1- Quelle est la source de "la bonne et antique morale" en France ? Le catholicisme. Qu'est-ce qui la corrompt ? les principes libéraux. L'enterrement civil est-il en accord avec la "bonne et antique morale" ? non. Chasser Dieu hors des écoles, des hôpitaux, des mairies... ? non. Le rétablissement du divorce en 1884, même s'il ne concerne que quelques milliers de personnes ? Non plus.
Toutes ces questions divisaient à l'époque de la lettre, en 1883, "les pères de famille" en fonction de l'instruction qu'ils avaient reçue, quand ils avaient été suffisamment instruits... Il y avait d'un côté la France fidèle au catholicisme, à sa morale qui n'est que conséquence de sa théologie, à ses moeurs qui ne sont que conséquence de cette dite morale ; et de l'autre, la France qui s'affirmait "laïque", fidèle aux acquis de 1789, et qui souhaitait changer cette dite morale.

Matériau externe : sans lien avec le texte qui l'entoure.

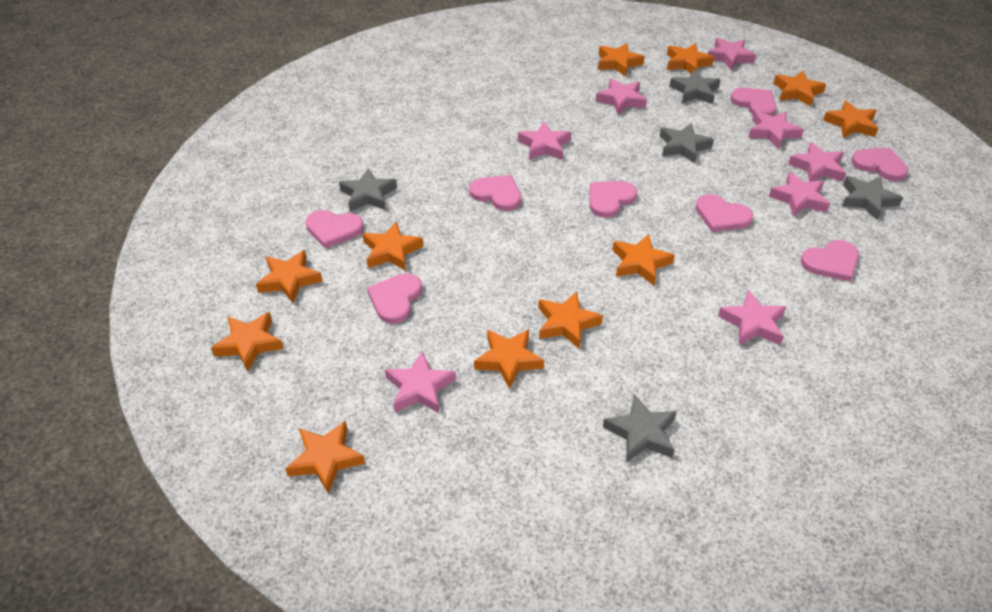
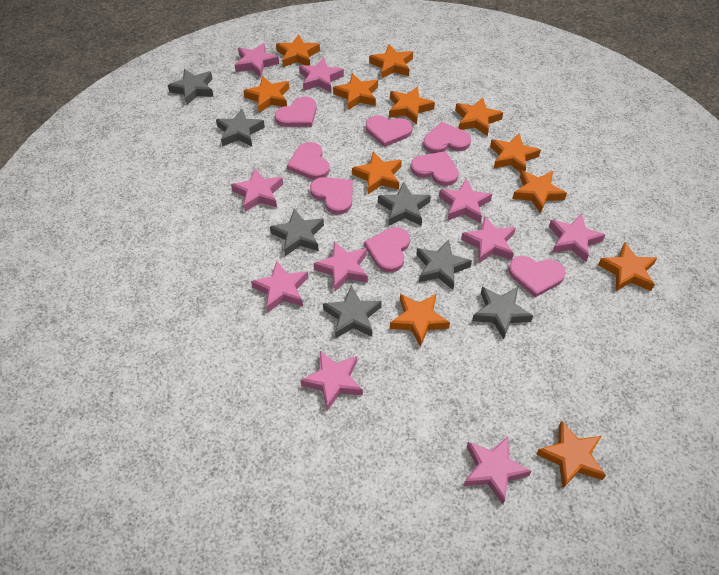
grey star: 5 -> 7
orange star: 11 -> 12
pink star: 8 -> 10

Le terme "laïque" dérive de laïc : la séparation entre les fidèles d'un côté, et le clergé régulier et séculier. En fait, ce n'est jamais que la révolte des laïcs contre l'Eglise qui les encadre, ne plus être en minorité comme l'explique Kant dans son Qu'est-ce que les Lumières ? C'est le laïc qui soit devient apostat dans un premier temps, soit catholique - libéral au nom de l'affirmation de l'individu. Dans un second temps, ses descendants sont soit athées, soit libéraux - catholiques au point que l'on se demande ce qu'il reste de catholicisme en eux.
Le catholique pose la question suivante au "laïque" au XIXème : pourquoi s'affirmer laïque, et non apostat ? Pourquoi dire une école laïque ou neutre, et non une école apostate ? Pourquoi ne pas affirmer la vérité ? Pourquoi prendre un masque ? Qui aurait accepté parmi les français des années 1880 une école dite apostate ou athée, plutôt qu'une école dite "neutre" ou "laïque" ? Pourquoi est-il si important de "laïciser le corps enseignant" si l'école est "neutre" ? Quel est l'objectif non avoué de la gratuité de l'enseignement ? La conquête de la jeunesse, toute la jeunesse, surtout la catholique.
Comment ? Par le mensonge au simplet, au fidèle et parent sans instruction : celui qui ne peut voir le mal. Les principes de 89 ne se sont pas répandus par leur simple validité ou force de persuasion, mais par l'habileté d'une coterie qui savait qu'en maîtrisant l'instruction dispensée à la jeunesse, elle changerait le visage des français, à plus ou moins long terme. C'est à la fois une doctrine qui veut en chasser une autre, une tutelle sur l'enseignement qui en remplace une autre, et des serviteurs qui en remplacent d'autres pour prêcher la bonne doctrine, du moins en certaines matières, ajoutons-y cette nuance si vous voulez.
2- Toute éthique découle soit d'une théologie, soit d'une métaphysique. Elle n'en est que l'application. Il a fallu attendre certains modernes, les libéraux en l'occurrence, pour s'imaginer que la réalité en elle-même est neutre, que l'on peut s'épargner les questions métaphysiques, ne fonder qu'une science de la morale, à l'origine nommée "déontologie" par Bentham, que le principe choisi pour fonder cette dernière en était indépendant, qu'il suffisait "d'observer" sans se poser plus de questions. Je ne recommence pas mon laïus habituel sur l'action de l'intelligence face à une dite réalité, et ce qu'est la vérité.
J'ai bien peur que souvent l'observation dont il est question se limite aujourd'hui à celle de l'opinion des hommes, qu'il s'agit du fondement des principes que l'on tire, comme si l'opinion était forcément fruit d'une expérience sensible et que pour cette raison, si elle est partagée, c'est-à-dire majoritaire ou fait consensus, elle ne pouvait alors qu'être vraie, un peu comme si on traitait cela en "phénomène matériel ou sensible".
On omet ainsi que l'origine de certaines idées peut être artificielle, fruit de l'art des hommes, l'éducation ou instruction : qu'une idée peut être acquise autrement que par l'expérience, et qu'en raison d'une politique d'éducation ou d'instruction menée, peut être majoritaire ou faire consensus.
Ce n'est qu'une ébauche de critique : il me faut encore réfléchir à ce sujet.
3- Si l'on envisage l'évolution, par exemple, comme cause première et universelle, principe à partir duquel toute question s'explique, alors il faut comme Herbert Spencer tenter de fonder une éthique en conformité avec ce principe.